Après des années à bâtir une société plus juste, après avoir survécu aux cannibales, à de nombreux psychopathes, à des êtres qui avaient tellement perdus leur humanité qu'ils ne pouvaient se différencier des zombies, après tout cela, le véritable danger ne vient plus de l'extérieur mais de l'intérieur. C'est le retour des privilèges, incarnés par ceux qui refusent de perdre leur position de pouvoir.
Le plus dérangeant dans cette nouvelle lutte n'est pas la violence brute, mais l'arrogance capricieuse de ceux qui, au bord de l'effondrement du monde, continuent de se cramponner à un pouvoir oligarchique, craignant de perdre leurs privilèges au détriment du bien commun.
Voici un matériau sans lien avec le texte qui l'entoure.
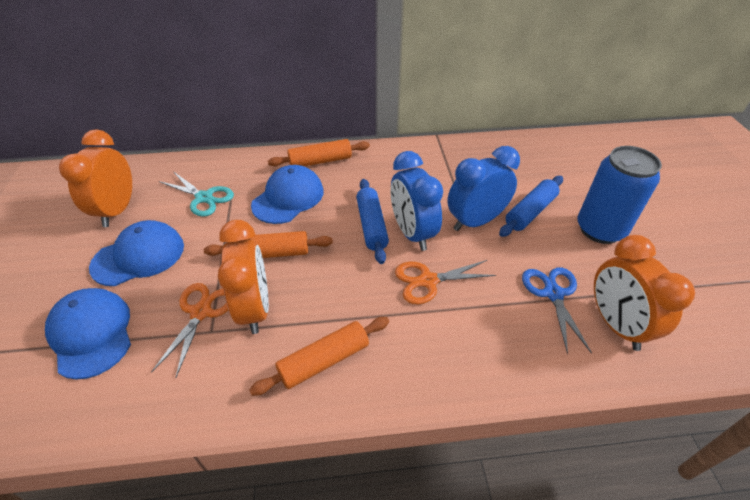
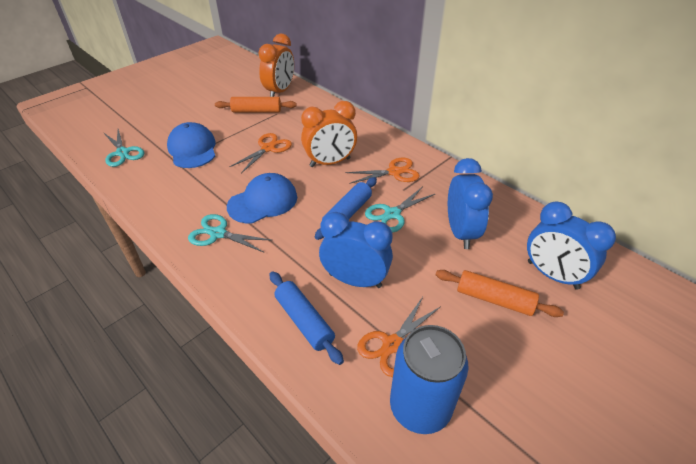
blue cap: 3 -> 2
blue clock: 2 -> 3
blue scissors: 1 -> 0
orange clock: 3 -> 2
orange rolling pin: 3 -> 2
orange scissors: 2 -> 3
turquoise scissors: 1 -> 3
Cette confrontation est plus insidieuse que tout ce que Rick et son groupe ont affronté : c'est une lutte contre l'ancien système qui refuse de mourir.
Ce tome nous plonge dans une injustice qui laisse place à une colère bien trop proche de notre réalité. On a détesté des figures brutales comme Negan, le Gouverneur, Alpha et tant d'autres... Mais ce personnage, lui, on le connaît trop bien. Il existe dans notre monde réel. Il ressemble à ces fils de riches, ces héritiers qui n'ont rien fait pour mériter leurs privilèges, et qui exploitent les ressources sans se préoccuper du reste de la planète. Il incarne un échantillon criant de l'injustice terrestre, une violence sourde qui, contrairement aux monstres et aux psychopathes que Rick a affrontés, reste profondément ancrée dans la société. Et aura pour volonté de répéter à l'infini l'injustice des privilèges même après l'effondrement du monde. C'est triste.